Le Soir, 2 novembre 2012, par Lucie Cauwe
La formule magique d’un conte de Grimm
Jamais deux sans trois, dit la maxime bien connue. Mais il arrive que la lecture du « trois » rattrape celle du « un » et du « deux ». Heureusement. Plus clairement dit, lire Petite table, sois mise !, d’Anne Serre, rachète ou efface, ou les deux, les mauvaises expériences faites, chacune pour sa raison, avec Christine Angot (Une semaine de vacances) et E.L. James (Cinquante nuances de Grey).
Pourtant, Anne Serre ne fait pas dans la dentelle. Tout est amoral ou immoral dans quasiment l’intégralité de son bref roman. On le sait, on le sent mais elle tient son histoire d’une façon tellement sûre que le lecteur la suit, et sourit même parfois malgré l’énormité des scènes.
En résumé, le père aime s’habiller en femme quand il ne saute pas, assez brutalement sa compagne et/ou ses trois filles. « Le sexe de papa faisait nos délices », note la narratrice, la fille du milieu. La mère adore se promener nue devant tout ce qui passe, brosser sa toison, se faire sauter devant ses enfants par ses nombreux amants, dont le médecin de famille et l’agent d’assurances, partager ses descendantes avec ses partenaires… « Ils [les parents] faisaient avec nous des choses qu’il est absolument interdit de faire avec les enfants », poursuit la narratrice.
Les propos comme les situations sont énormes. Mais ces dernières sont souvent joyeuses. Au point de dissuader les institutions averties par l’une ou l’autre bonne âme d’encore revenir chez eux. Un dysfonctionnement dans la famille ? Comment imaginer cela ? Les cas de conscience des trois filles ne surgissent que quand leurs père et mère les réclament au même moment en des lieux différents.
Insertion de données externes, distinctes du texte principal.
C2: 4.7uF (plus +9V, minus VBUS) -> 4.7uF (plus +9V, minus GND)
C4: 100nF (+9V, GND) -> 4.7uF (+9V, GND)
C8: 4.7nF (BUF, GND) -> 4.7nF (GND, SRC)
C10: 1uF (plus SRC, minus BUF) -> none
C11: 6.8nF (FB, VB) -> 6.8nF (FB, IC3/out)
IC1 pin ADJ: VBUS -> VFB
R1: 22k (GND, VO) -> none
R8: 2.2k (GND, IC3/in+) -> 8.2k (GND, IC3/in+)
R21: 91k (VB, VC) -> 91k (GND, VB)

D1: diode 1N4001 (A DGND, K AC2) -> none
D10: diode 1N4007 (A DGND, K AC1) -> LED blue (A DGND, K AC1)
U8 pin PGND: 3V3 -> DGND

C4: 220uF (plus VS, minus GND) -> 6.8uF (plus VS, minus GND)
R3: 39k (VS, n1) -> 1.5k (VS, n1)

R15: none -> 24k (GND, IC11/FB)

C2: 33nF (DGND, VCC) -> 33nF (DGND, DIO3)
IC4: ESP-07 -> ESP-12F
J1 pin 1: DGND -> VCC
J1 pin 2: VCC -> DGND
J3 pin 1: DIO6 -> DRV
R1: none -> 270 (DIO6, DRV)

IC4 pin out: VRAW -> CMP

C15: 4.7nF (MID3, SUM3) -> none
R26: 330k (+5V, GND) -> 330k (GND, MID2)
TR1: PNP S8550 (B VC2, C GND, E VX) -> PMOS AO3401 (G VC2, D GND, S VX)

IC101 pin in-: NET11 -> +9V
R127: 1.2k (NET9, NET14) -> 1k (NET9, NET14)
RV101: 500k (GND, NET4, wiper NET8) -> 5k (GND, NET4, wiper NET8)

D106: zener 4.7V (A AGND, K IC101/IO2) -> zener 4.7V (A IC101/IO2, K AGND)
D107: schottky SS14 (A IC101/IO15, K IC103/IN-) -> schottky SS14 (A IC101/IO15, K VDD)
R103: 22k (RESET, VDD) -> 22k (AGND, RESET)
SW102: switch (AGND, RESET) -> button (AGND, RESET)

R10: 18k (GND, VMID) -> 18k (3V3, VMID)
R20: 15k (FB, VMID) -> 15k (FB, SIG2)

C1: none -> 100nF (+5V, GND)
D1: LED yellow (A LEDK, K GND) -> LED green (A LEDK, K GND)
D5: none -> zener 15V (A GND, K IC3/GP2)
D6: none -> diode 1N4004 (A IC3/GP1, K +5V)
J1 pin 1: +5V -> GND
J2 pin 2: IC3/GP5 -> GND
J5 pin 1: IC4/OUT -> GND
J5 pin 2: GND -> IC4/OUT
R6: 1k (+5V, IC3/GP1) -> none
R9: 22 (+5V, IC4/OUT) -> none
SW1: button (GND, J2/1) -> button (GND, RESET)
Cette folie extrême n’empêche toutefois pas les enfants de grandir, conscientes de leur différence, et de voir dans la table de la salle à manger celle, magique, du conte de Grimm sur laquelle agit la formule du titre. Petite table, sois mise ! dit une construction de soi étrange, entre drame et confiance, un parcours énigmatique qu’on suit avec attention.